There is a good chance the GOP will hold a contested convention in July. If that happens and no candidate obtains the necessary 1,237 votes on the first ballot, the delegates will be released and will be free to vote as they please on subsequent ones. As the balloting continues, if neither Ted Cruz nor Donald Trump is able to reach the magic number, a deadlock could result prompting the delegates to turn to John Kasich, or to draft someone else.
Scott Sipprelle has in Observer for Mr. Kasich to win along these lines, pointing out that contested conventions have happened before, with the eventual victory going to a candidate other than the frontrunner. He gives as his example the nomination of Abraham Lincoln in 1860, whom he writes was “a long-shot Republican presidential contender,” but who won on the third ballot.
An even better example, analogous to the situation facing the GOP today, was the contested Republican Convention of 1920, which nominated Ohio Senator Warren G. Harding on the tenth ballot.

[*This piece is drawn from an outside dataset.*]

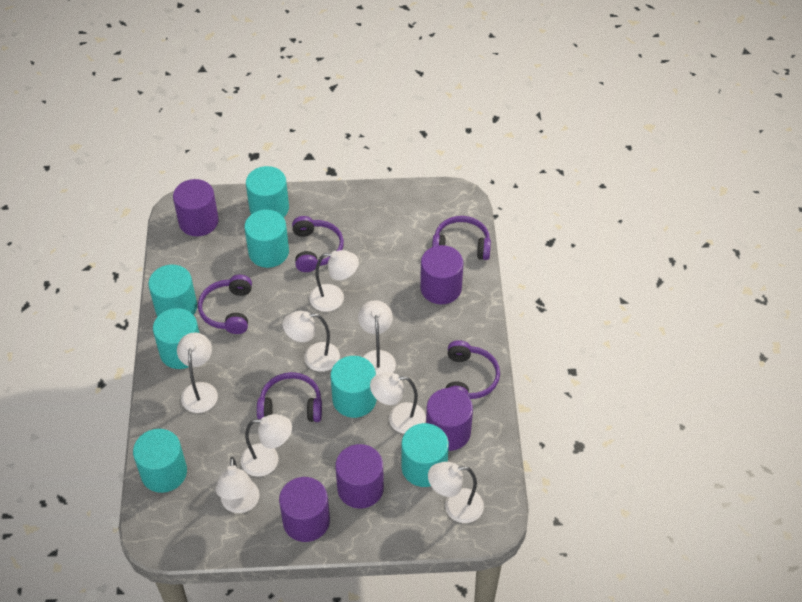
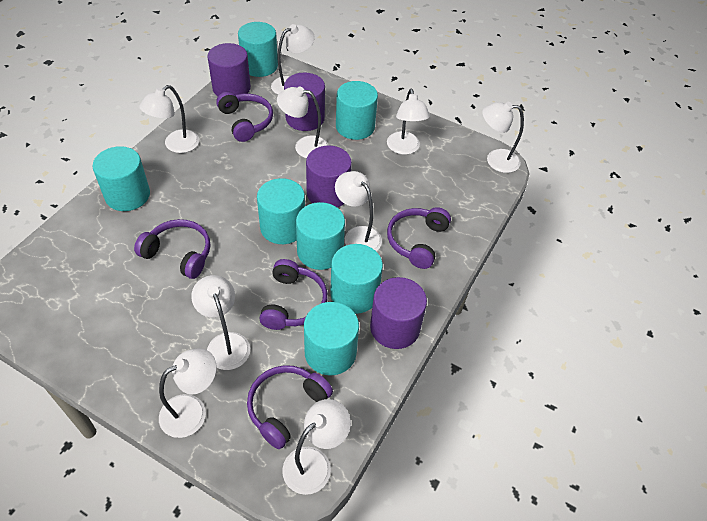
purple cylinder: 5 -> 4
white lamp: 8 -> 9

Ten Republicans were seeking the prize. Leading the pack were two prominent figures: General Leonard Wood and Frank O. Lowden of Illinois. Mr. Wood rode with Teddy Roosevelt’s Rough Riders in Cuba and had been Governor General of the Philippines and Military Governor of Cuba. He also was a physician who took care of both President Grover Cleveland and President William McKinley. Mr. Lowden had been Governor of Illinois, and was considered by many to be the strongest candidate. The two were evenly matched going into the convention.
Among those running were prominent men including mining engineer and head of European war relief during the Wilson administration, Herbert Hoover; the president of Columbia University, Nicholas Murray Butler; Gov. Calvin Coolidge of Massachusetts, and Senator Miles Poindexter of Washington. Teddy Roosevelt, who had been expected to be the Party’s nominee, suddenly died in January of 1919, prompting aspiring candidates to claim his mantle. General Wood was one of them but so was the progressive Senator from California, Hiram Johnson, who claimed he was the only candidate who would carry on T.R.’s fight. Observers considered Mr. Johnson a more than likely victor if the frontrunners were deadlocked. Mr. Johnson, however, was far on the left of the political spectrum, and many Republicans attacked him as virtually a Red.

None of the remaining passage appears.